Adding rules and never verifying
Use Google's robots.txt Tester in Search Console, or a standalone robots.txt validator, to confirm your rules are parsed as intended. What looks correct to the human eye isn't always what the parser sees, especially if there are formatting issues, BOM characters, or encoding problems in the file.
It's also worth knowing that robots.txt can block AI crawlers without you realising, particularly on platforms where the file is partially managed by the CMS.
How This Fits Into Broader AI Visibility
Robots.txt is only one layer of AI visibility. Allowing GPTBot and ChatGPT-User to crawl your site is a necessary condition for AI search inclusion, but it isn't sufficient on its own.
For your content to be cited well by AI models, it also needs to be structured clearly. Schema markup, particularly types like Product, FAQPage, Article, and Organization, gives AI crawlers semantic context that plain HTML doesn't. A page that's technically accessible but structurally ambiguous is harder for a model to interpret and cite accurately.

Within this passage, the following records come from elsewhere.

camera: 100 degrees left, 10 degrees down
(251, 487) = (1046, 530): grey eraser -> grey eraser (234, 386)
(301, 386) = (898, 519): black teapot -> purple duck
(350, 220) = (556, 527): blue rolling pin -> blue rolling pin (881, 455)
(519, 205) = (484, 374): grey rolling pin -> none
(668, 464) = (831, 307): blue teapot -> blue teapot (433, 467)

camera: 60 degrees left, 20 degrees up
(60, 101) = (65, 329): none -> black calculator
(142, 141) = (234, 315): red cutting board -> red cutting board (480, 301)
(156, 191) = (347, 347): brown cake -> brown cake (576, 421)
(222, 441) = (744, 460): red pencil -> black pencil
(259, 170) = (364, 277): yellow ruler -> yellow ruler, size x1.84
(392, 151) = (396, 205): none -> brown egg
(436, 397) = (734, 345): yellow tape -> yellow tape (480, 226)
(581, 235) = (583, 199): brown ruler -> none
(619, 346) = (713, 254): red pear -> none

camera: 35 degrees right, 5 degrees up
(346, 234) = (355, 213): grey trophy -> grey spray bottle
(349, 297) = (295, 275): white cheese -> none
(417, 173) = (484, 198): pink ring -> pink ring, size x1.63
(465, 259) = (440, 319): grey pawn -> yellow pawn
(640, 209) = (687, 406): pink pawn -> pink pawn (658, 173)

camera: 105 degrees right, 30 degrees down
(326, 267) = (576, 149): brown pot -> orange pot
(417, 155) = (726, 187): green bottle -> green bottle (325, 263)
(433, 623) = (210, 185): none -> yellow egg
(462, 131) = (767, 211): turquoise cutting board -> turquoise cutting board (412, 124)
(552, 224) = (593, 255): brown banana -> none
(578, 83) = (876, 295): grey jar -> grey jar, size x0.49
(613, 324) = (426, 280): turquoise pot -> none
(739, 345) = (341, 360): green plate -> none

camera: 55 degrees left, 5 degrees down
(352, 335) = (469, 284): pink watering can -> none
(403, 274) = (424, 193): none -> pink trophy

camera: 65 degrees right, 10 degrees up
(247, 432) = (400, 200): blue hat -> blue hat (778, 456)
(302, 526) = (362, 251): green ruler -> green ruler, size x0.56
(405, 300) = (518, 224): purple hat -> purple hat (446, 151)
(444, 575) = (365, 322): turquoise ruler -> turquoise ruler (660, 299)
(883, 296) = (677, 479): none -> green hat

At FlinnSchema, we see this combination regularly: a site has correctly configured crawler access, but the content is marked up poorly or not at all, so it never gets cited in AI-generated answers. Fixing robots.txt is step one. Structured data is what turns access into visibility.
If you're not sure where your site currently stands, a free AI visibility audit will show you exactly which crawlers can access your content and where the structural gaps are.
You can also read more about what GPTBot is and how to configure access to it if you want a deeper look at that specific crawler.
Frequently Asked Questions
Does blocking GPTBot also block ChatGPT-User?
No. These are two separate user-agents and must be configured independently in robots.txt. A rule for GPTBot has no effect on ChatGPT-User, and vice versa. You need an explicit directive for each one if you want to control both.
If I allow ChatGPT-User, will my pages definitely appear in ChatGPT answers?
Allowing ChatGPT-User removes the technical barrier to access, but it doesn't guarantee citation. ChatGPT retrieves content based on query relevance, content quality, and page structure. Well-structured pages with clear headings, schema markup, and concise answers to specific questions are far more likely to be retrieved and cited than unstructured pages.
Can I allow ChatGPT-User but block GPTBot?
Yes, entirely. This is a reasonable configuration if you want your content to be used in live ChatGPT browsing answers but you'd prefer it isn't fed into OpenAI's training pipeline. The two functions are independent, and your robots.txt rules can reflect that distinction clearly.
How do I check whether my current robots.txt already has rules for these crawlers?
Visit yourdomain.com/robots.txt in a browser and search the page for GPTBot and ChatGPT-User. If neither appears, no specific rules exist for either crawler, and whether they can access your site depends entirely on your wildcard rules. If you have User-agent: * with Allow: /, they can crawl. If you have Disallow: /, they can't.